After 22 years in both the Ohio House and Ohio Senate, Sen. Teresa Fedor (D-Toledo) has announced she’ll resign at the end of this month. She calls serving in the Ohio Legislature "the best job she's ever had," second only to being a mom.
Fedor said she knew she was ending her career in the legislature when she was former Cincinnati Mayor John Cranley’s running mate in the Democratic primary for Ohio governor. Fedor said the opportunity has now come up to run for the Ohio State Board of Education in district two.
“This is a really good match for me to focus on what I’m so passionate about and that’s public education — strengthening and modernizing our public education,” Fedor said.
Fedor, a former teacher, said this "brings her back home to her core foundation of helping children get the best education that they can."
As a lawmaker, Fedor either sponsored or supported legislation to prevent cyberbullying, increase literacy and educational attainment, create physical and health education standards in Ohio’s schools, and require background checks for volunteer coaches.
Fedor, a U.S. Army veteran, has also supported or sponsored legislation to help those who have served in the military.
Perhaps Fedor’s most well-known accomplishments are those to prevent human trafficking and help people who have been harmed by it.
In 2009, she passed a bill to commit a commission in the Ohio Attorney General's office to deal with the issue. She now serves as the chairperson of the Legislative and Legal Subcommittee of the Ohio Attorney General’s Human Trafficking Commission.
In 2010, she sponsored legislation that made human trafficking a standalone felony. Then, just two years later, then-Representative Fedor sponsored The Safe Harbor Act, a human trafficking bill that concentrated on helping survivors and allowed those who are convicted of prostitution because of human trafficking to have their convictions expunged.
Fedor has also sponsored legislation meant to increase penalties for those who purchase sex from minors.
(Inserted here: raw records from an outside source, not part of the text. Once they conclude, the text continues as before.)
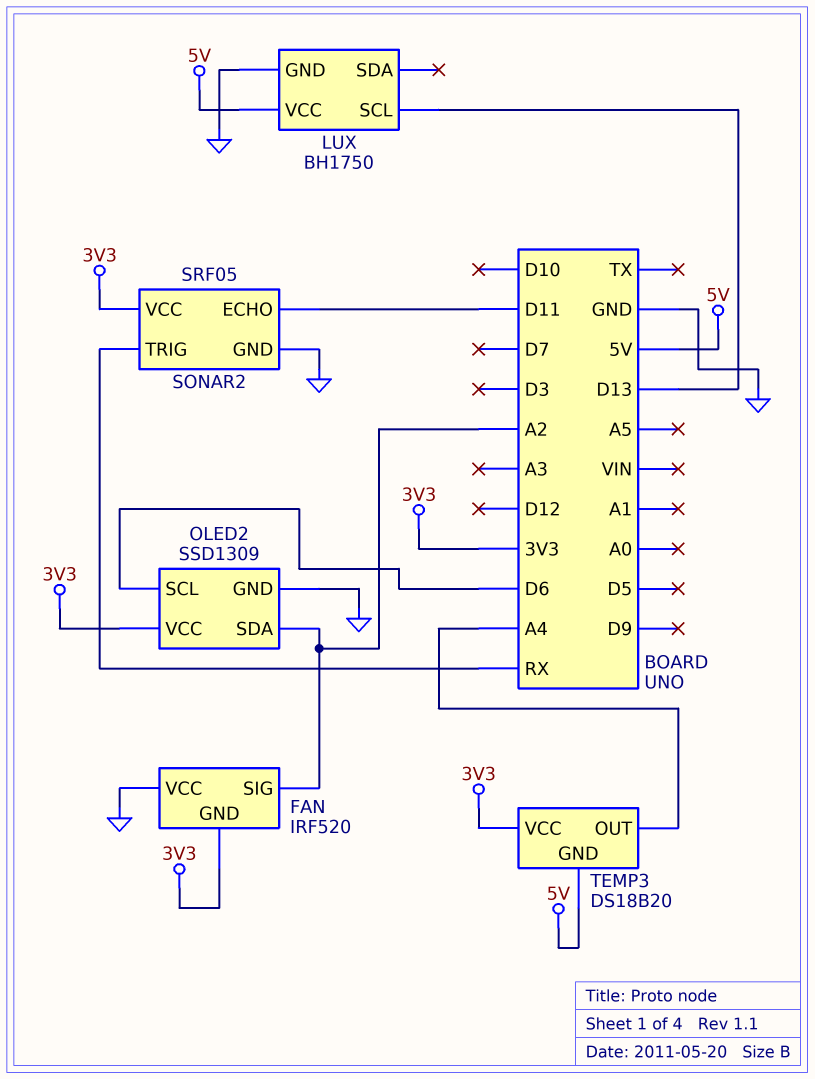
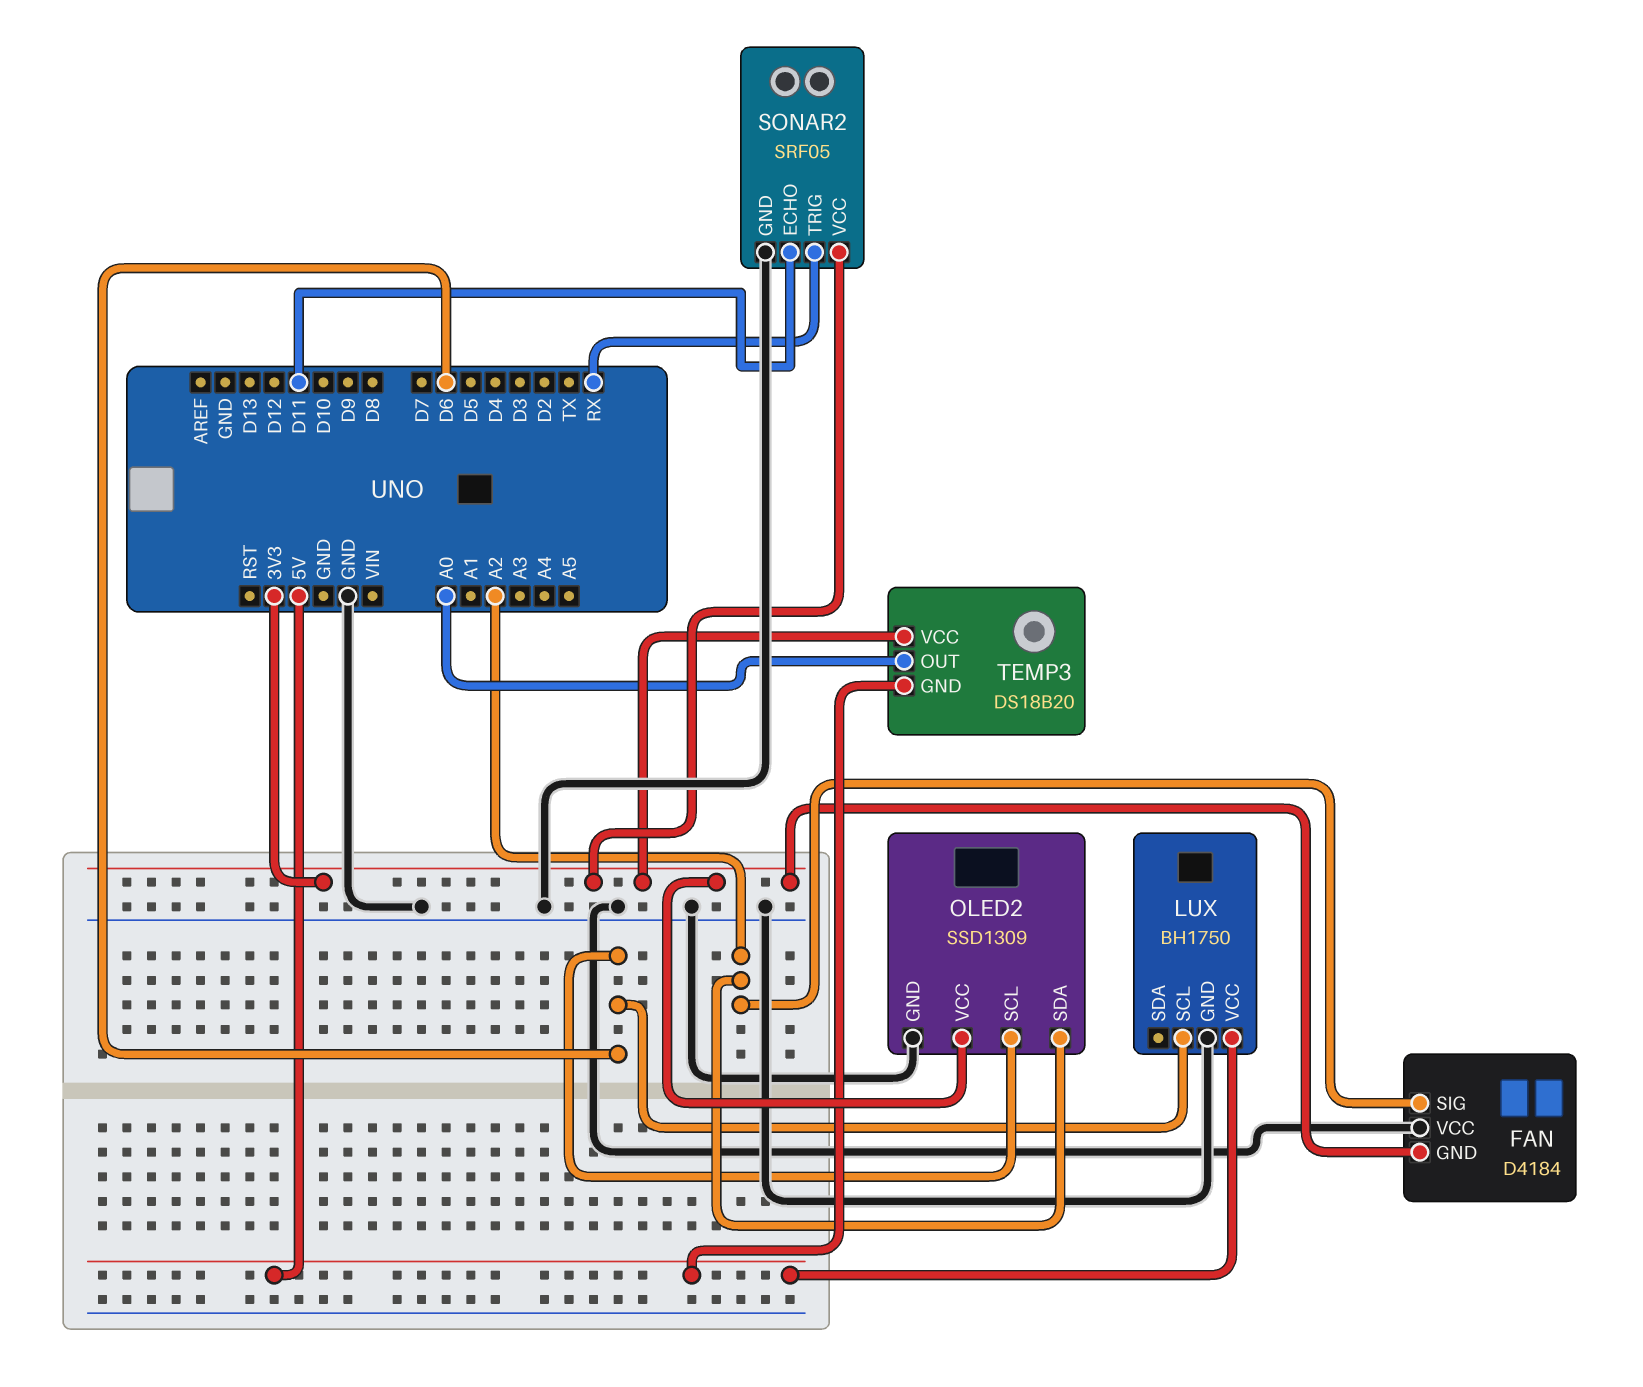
FAN: IRF520 -> D4184
LUX pin SCL: D13 -> D6
TEMP3 pin OUT: A4 -> A0

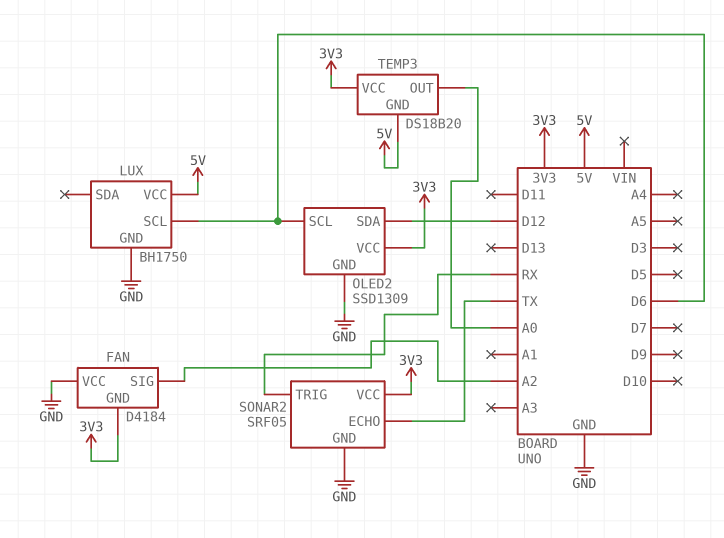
OLED2 pin SDA: A2 -> D12
SONAR2 pin ECHO: D11 -> TX

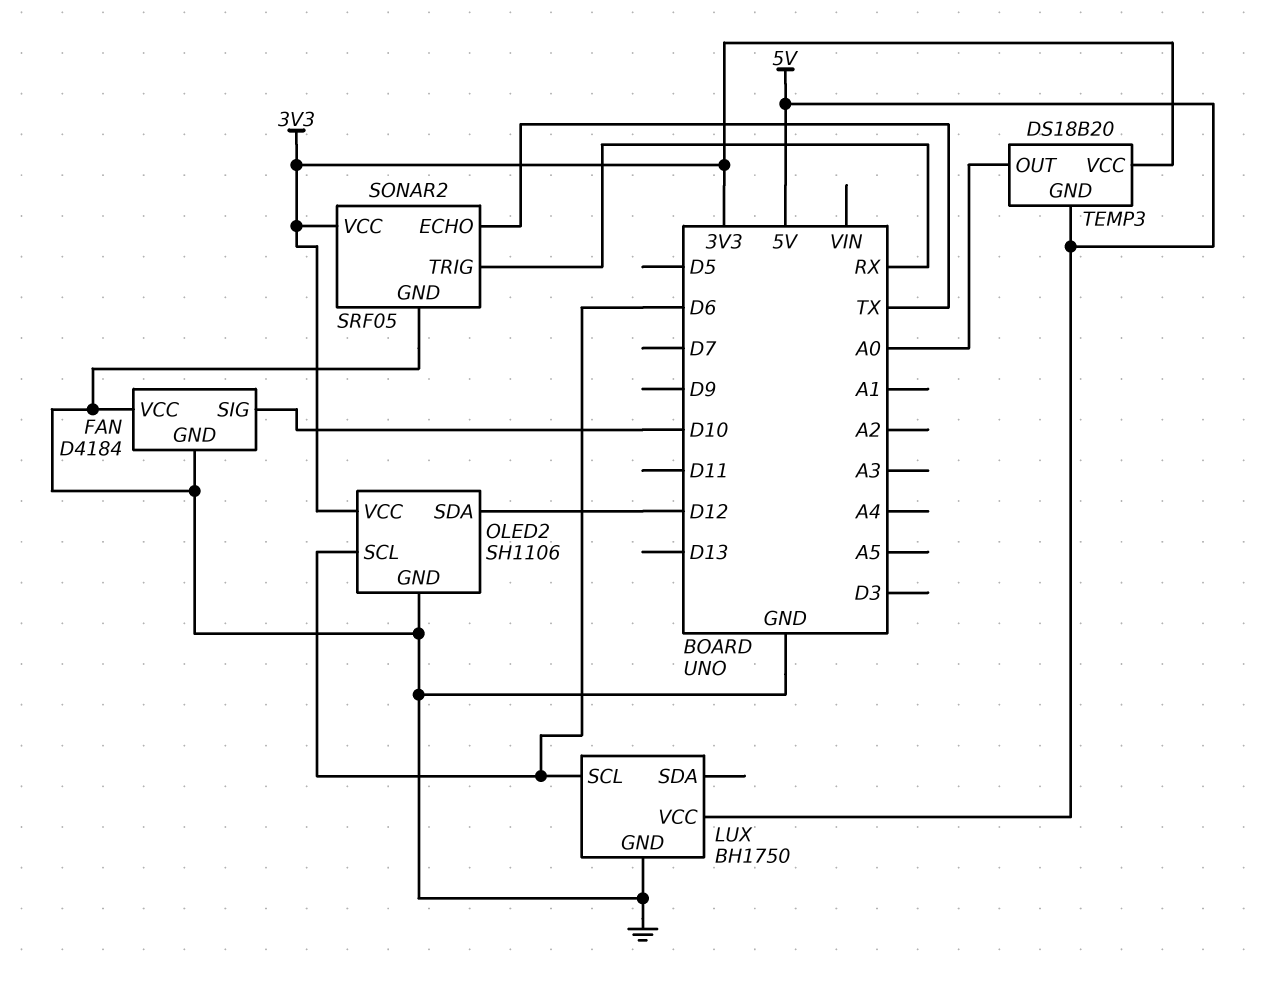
FAN pin GND: 3V3 -> GND
FAN pin SIG: A2 -> D10
OLED2: SSD1309 -> SH1106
And she said many of those successful pieces of legislation have passed after working on a bipartisan basis with Republicans who have dominated the Ohio General Assembly throughout her time in office.
"It's the issues that matter, not personalities and not parties," Fedor said.
Fedor has been honored statewide and nationally for her work to stop human trafficking and domestic violence. Her retirement from the Ohio Senate will be effective on Monday, October 31, 2022.